Pseudosorensia atlantica

Scientific classification
- Domain: Eukaryota
- Kingdom: Animalia
- Phylum: Arthropoda
- Class: Collembola
- Order: Entomobryomorpha
- Family: Isotomidae
- Genus: Pseudosorensia
- Species: P. atlantica
- Binomial name: Pseudosorensia atlantica (Wise, 1970)
- Synonyms: Isotoma atlantica; Isotoma (Pseudosorensia) atlantica; Sorensia atlantica Wise, 1970;

= Pseudosorensia atlantica =

- Authority: (Wise, 1970)
- Synonyms: Isotoma atlantica, Isotoma (Pseudosorensia) atlantica, Sorensia atlantica Wise, 1970

Species of springtail

Pseudosorensia atlantica is a species of springtail belonging to the family Isotomidae. The species was first described by Keith Arthur John Wise in 1970, and is found in South Georgia.

==Taxonomy==

The species was first described as Sorensia atlantica in 1970 by Keith Arthur John Wise, based on a holotype collected from South Georgia in 1961 held at the Bishop Museum, along with numerous paratypes. The species was recombined and placed in the genus Pseudosorensia by Dora Esther Cutini de Izarra in 1972.

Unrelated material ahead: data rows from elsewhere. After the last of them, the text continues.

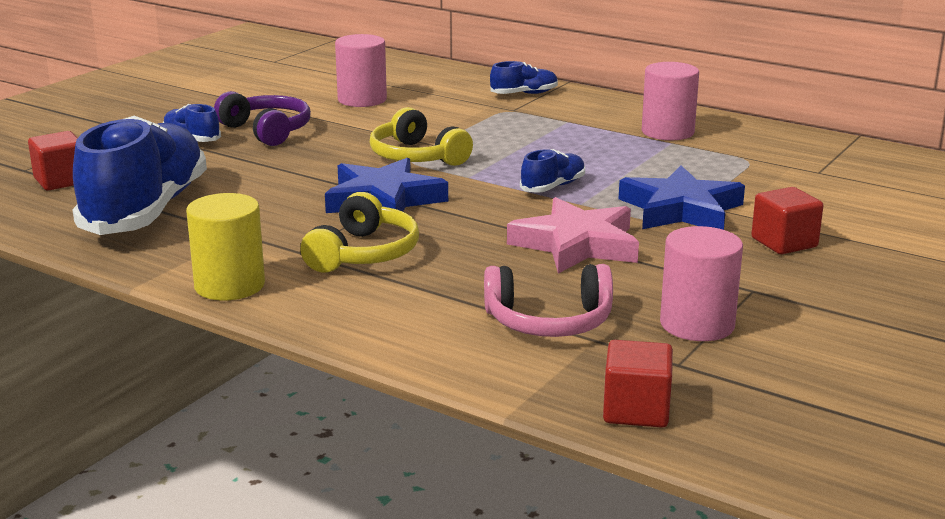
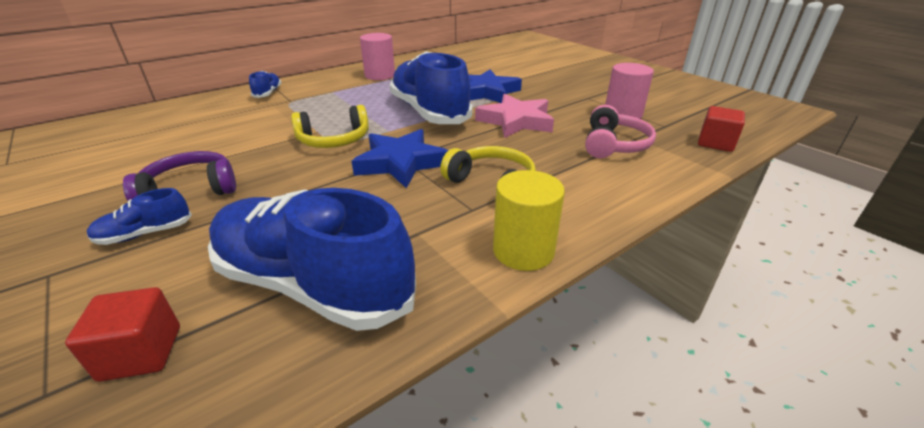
camera: 70 degrees left, 10 degrees up
(362, 99) = (186, 141): pink cylinder -> none
(553, 187) = (429, 112): blue shoe -> blue shoe, size x2.36
(784, 242) = (538, 83): red cube -> none

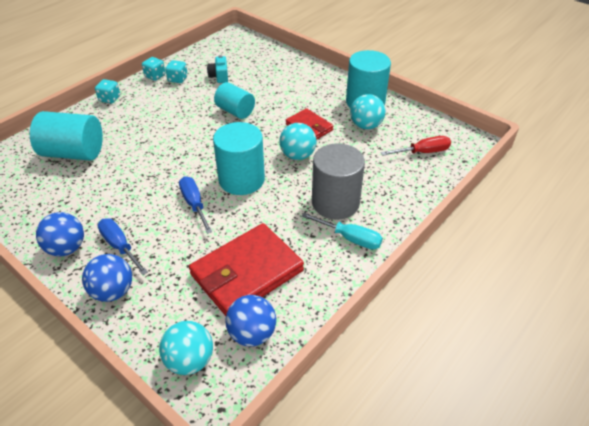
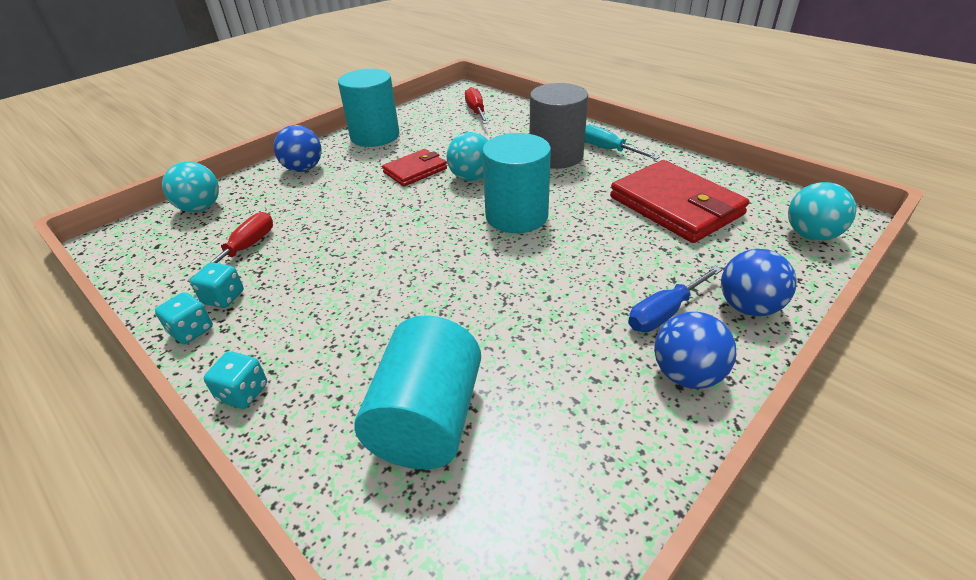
camera: 85 degrees left, 5 degrees down
(194, 204) = (568, 251): blue screwdriver -> none
(219, 76) = (245, 249): turquoise camera -> red screwdriver
(235, 111) = (356, 228): turquoise cylinder -> none
(252, 333) = (755, 200): blue ball -> blue ball (303, 169)
(350, 238) = (608, 150): turquoise screwdriver -> turquoise screwdriver turned 75 degrees counterclockwise
(366, 126) = (423, 137): turquoise ball -> turquoise ball (200, 208)

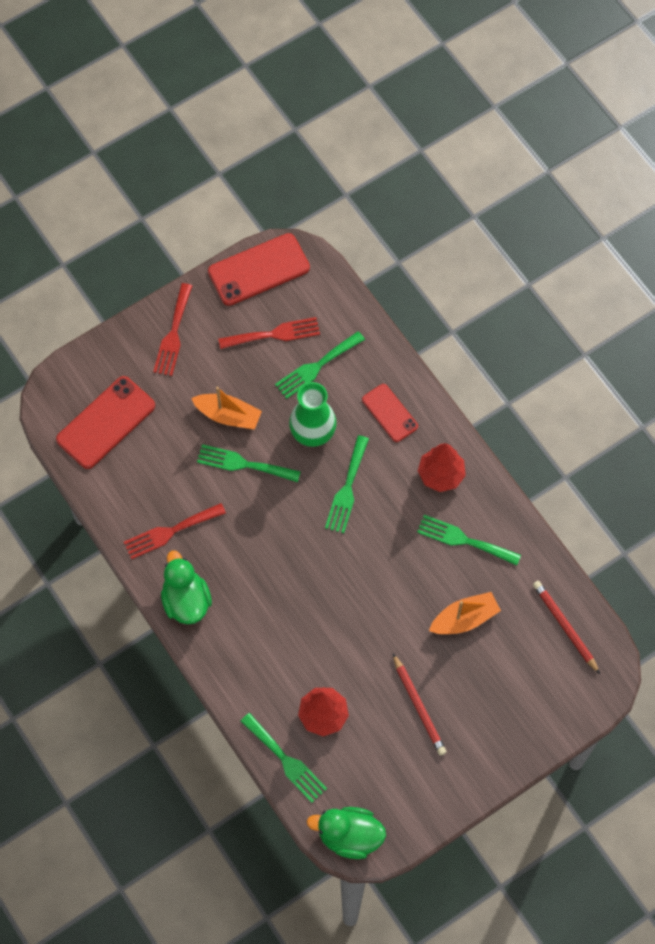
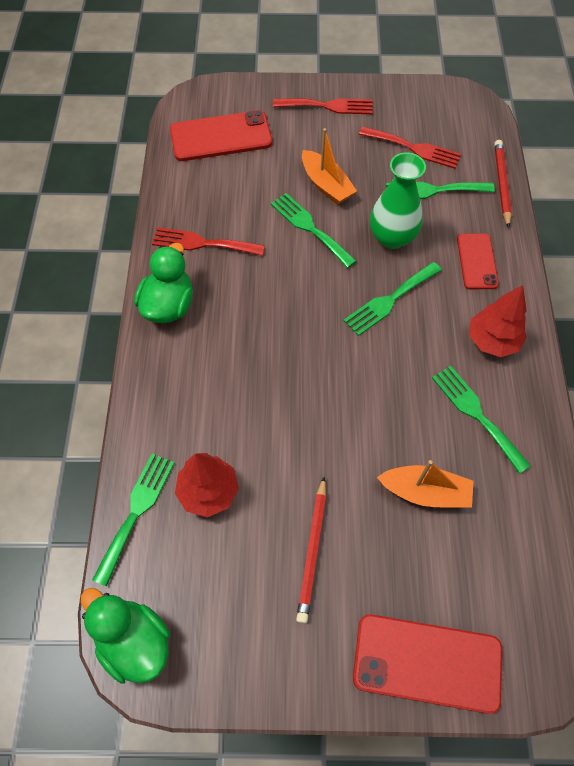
camera: 35 degrees right, 5 degrees down
(173, 334) = (328, 106): red fork -> red fork turned 135 degrees counterclockwise
(258, 269) = (435, 99): red phone -> red phone (427, 662)
(286, 760) = (136, 511): green fork -> green fork turned 150 degrees counterclockwise
(565, 626) = (535, 574): red pencil -> red pencil (501, 184)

In 1986, new records of the species were made on Macquarie Island. These specimens were subsequently described as a new species and genus, Azoritoma macquariensis, in 2008.

==Description==

Pseudosorensia atlantica is cream-coloured, with a blue-gray pigmented pattern. Specimens have a body length of 1.1 mm.

==Distribution and habitat==

The species is found on moss on South Georgia island. The species is widespread across the island, found in both wet and dry environments on the surface or within top layers of soil.